Specialista di letteratura per l’infanzia e animatrice di incontri culturali, Maria De Conto è una scrittrice d Pordenone che ha al suo attivo diversi romanzi come «Amicizie nell’orto per coltivare con armonia nell’ambiente» (Editoriale Scienza, Lucca 2020, pp. 74), «Come rondini in volo» (Lineadaria, Biella 2009, pp. 237), «Tutti in biblioteca. La biblioteca come attività didattica. Guida per l’insegnante» (Nicola Milano, Bologna 2004, pp. 80).
In questo gruppo di libri deve essere aggiunto il romanzo «Il silenzio di Veronika» (Santi Quaranta, Treviso 2018, pp. 193), vincitore del «premio Acqui Storia» per la sezione romanzo-storico. Esso è ambientato nella città di Berlino, dove nel 1989 i cittadini assistono festosi alla caduta del Muro. In una folla entusiasta per la riconquistata libertà, l’Autrice colloca la storia di Veronika, anch’ella contenta e piena di gioia, la quale all’improvviso scompare per motivi misteriosi e abbandona il marito e la figlia piccola. Tutti si chiedono il motivo e non riescono a dare una spiegazione.
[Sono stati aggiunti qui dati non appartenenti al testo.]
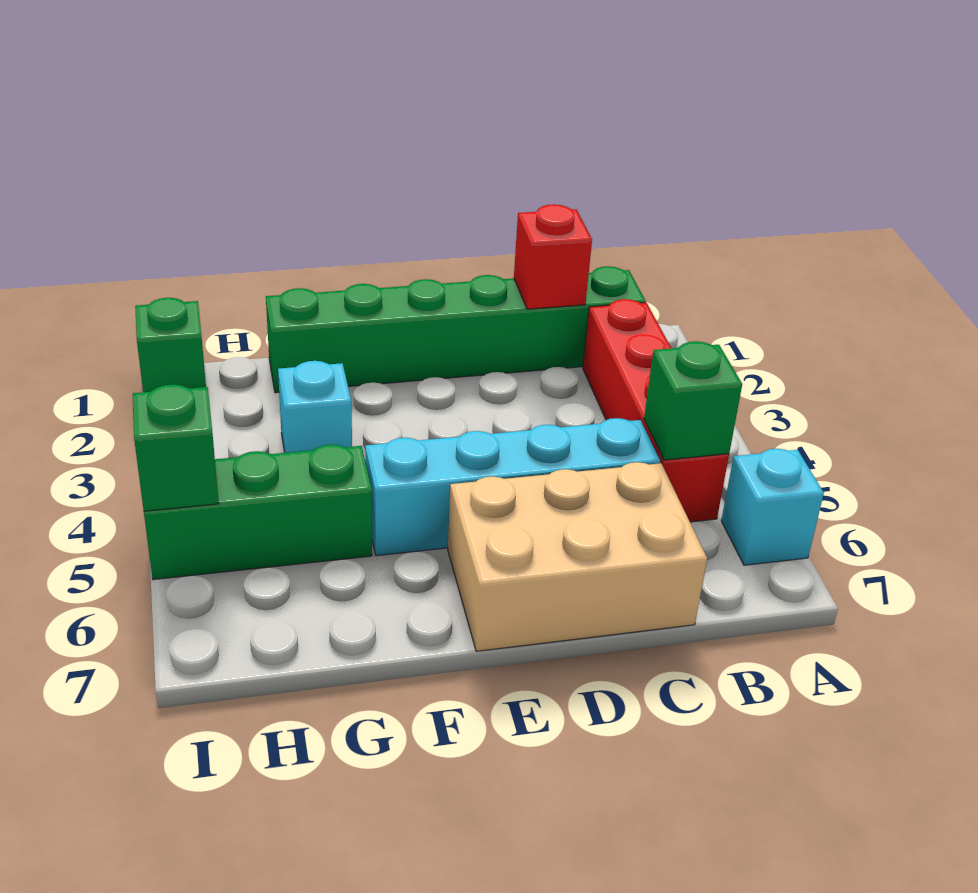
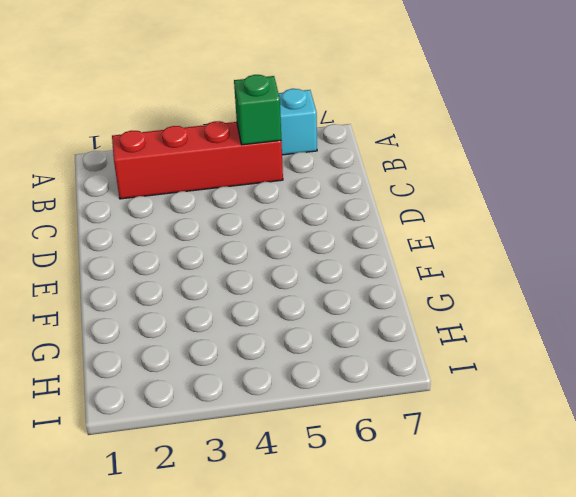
none -> green brick B1:G1 level 1
none -> cyan brick C5:F5 level 1

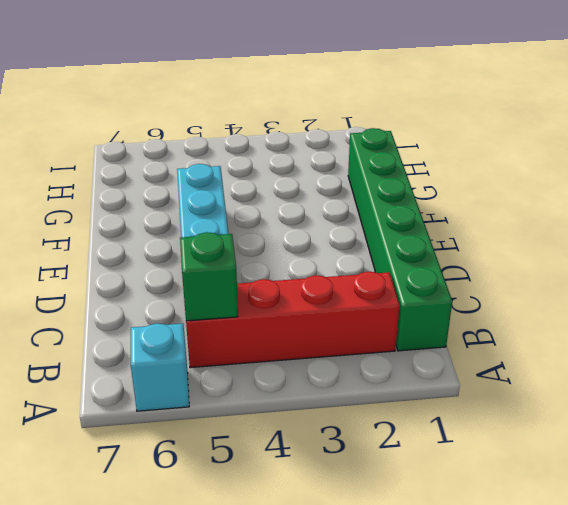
none -> tan brick C6:E7 level 1
none -> cyan brick G3 level 1

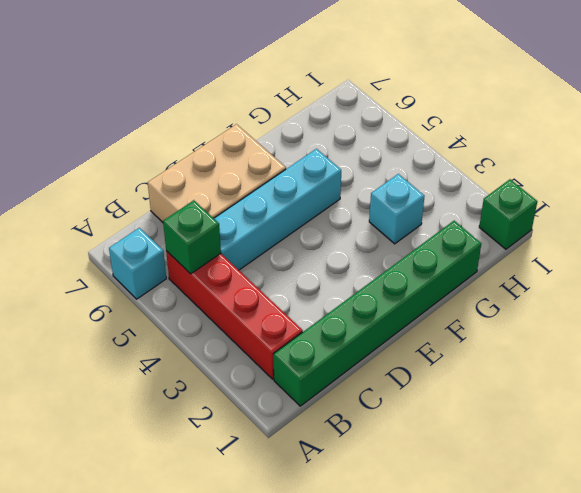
none -> green brick G5:I5 level 1
none -> red brick C1 level 2

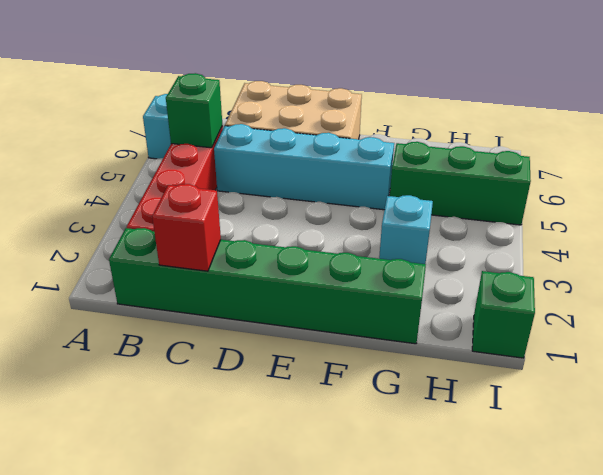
none -> green brick I5 level 2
Trascorrono gli anni e la figlia Petra già adulta decide di ritrovare la madre, seguendo scarne e labili tracce con una mirabile e inaudita caparbietà. Così si avventura in una ricerca intensa e dolorosa, interroga amici e parenti in un percorso drammatico che premierà la sua tenace ostinazione con il ritrovamento della madre. Un percorso difficile che, irto di incognite e di paure, stenta a concludersi a causa dei “veleni seminati” nelle coscienze dalla dittatura comunista. Così scopre che essi si annidano anche nella coscienza della madre, la cui esistenza è stata stravolta da meccanismi perversi ancora presenti e mai smaltiti.
La ricerca della madre rivela a Petra un mondo nuovo, che le permette di scoprire “la Storia, un’epoca, un’intera città”. Non è quella che lei conosce da bambina, ma una città piena di incognite, complessa con vite “camuffate da segreti e menzogne” e con vicini di casa inaffidabili e pronti a tradire la tua semplicità e la purezza dei tuo dei tuoi comportamenti.
Con una prosa avvincente l’autrice descrive la società della Germania orientale, riuscendo ad intrecciare idealità politica e indagine psicologica, senza scadere nella dimensione partitica o peggio nell’invettiva personale. Ne viene fuori un quadro realistico volto a una denuncia del totalitarismo comunista, che passa quasi in secondo ordine per la capacità che l’autrice ha di seminare interrogativi e cogliere suggestioni fortemente attuali. E allo svilimento delle coscienze, calpestate e oppresse dalla dittatura comunista, l’autrice contrappone il muro esterno a quello che ogni individuo si porta “dentro” con la vischiosità della menzogna e della delazione in un continuum psicologico che intorbidisce i cuori, adultera le coscienze e corrompe i comportamenti. I lunghi veleni iniettati dal comunismo sono duri a morire e si ripercuotono nella quotidianità come una malattia comune e “banale”.
In questo modo l’autrice riesce così a scandagliare un ambiente composito, dove i ricordi sono pieni di significati personali: lei che segue la madre durante il bagno, il carattere duro e triste non in linea con la sua bellezza, dotata di un corpo slanciato e avvenente. Il silenzio della madre Veronika è drammatico nella scoperta di una donna fragile, in grado di manifestare un rapporto magnifico con il padre e la figlia. Il ritrovamento della madre rivela un rapporto di meraviglia da parte sua, quasi di fastidio, perché dopo due lustri è difficile ricucire un rapporto: “le compaio davanti, fa dire a Petra, dopo dieci anni e non una parola” di conforto. Immersa in un’atmosfera di assenza, la “camera stretta e disadorna” infonde un senso di solitudine, mentre tra madre e figlia comincia un diverbio, che si trasforma in un tenero rapporto e in un dialogo, con cui la madre cerca di dare una spiegazione della sua scelta di abbandonare la figlia e il marito. Così le confessa di aver sbagliato quel giorno in cui è caduto il muro, ma il suo crollo - le confessa – “è stato come se avessi ripreso a respirare in quel momento dopo anni di apnea”. Così Veronika rompe il silenzio e racconta le sue peripezie, fatte di paura, di angoscia e d’incapacità a ritornare nella sua casa. Un monologo che sfocia in un scontro doloroso per entrambi, ma che via via si trasforma in un confronto di comprensione reciproca, assumendo il carattere di una sincera confessione, volta a mettere in luce un mondo fatto di piccole cose e permeato di affetti semplici.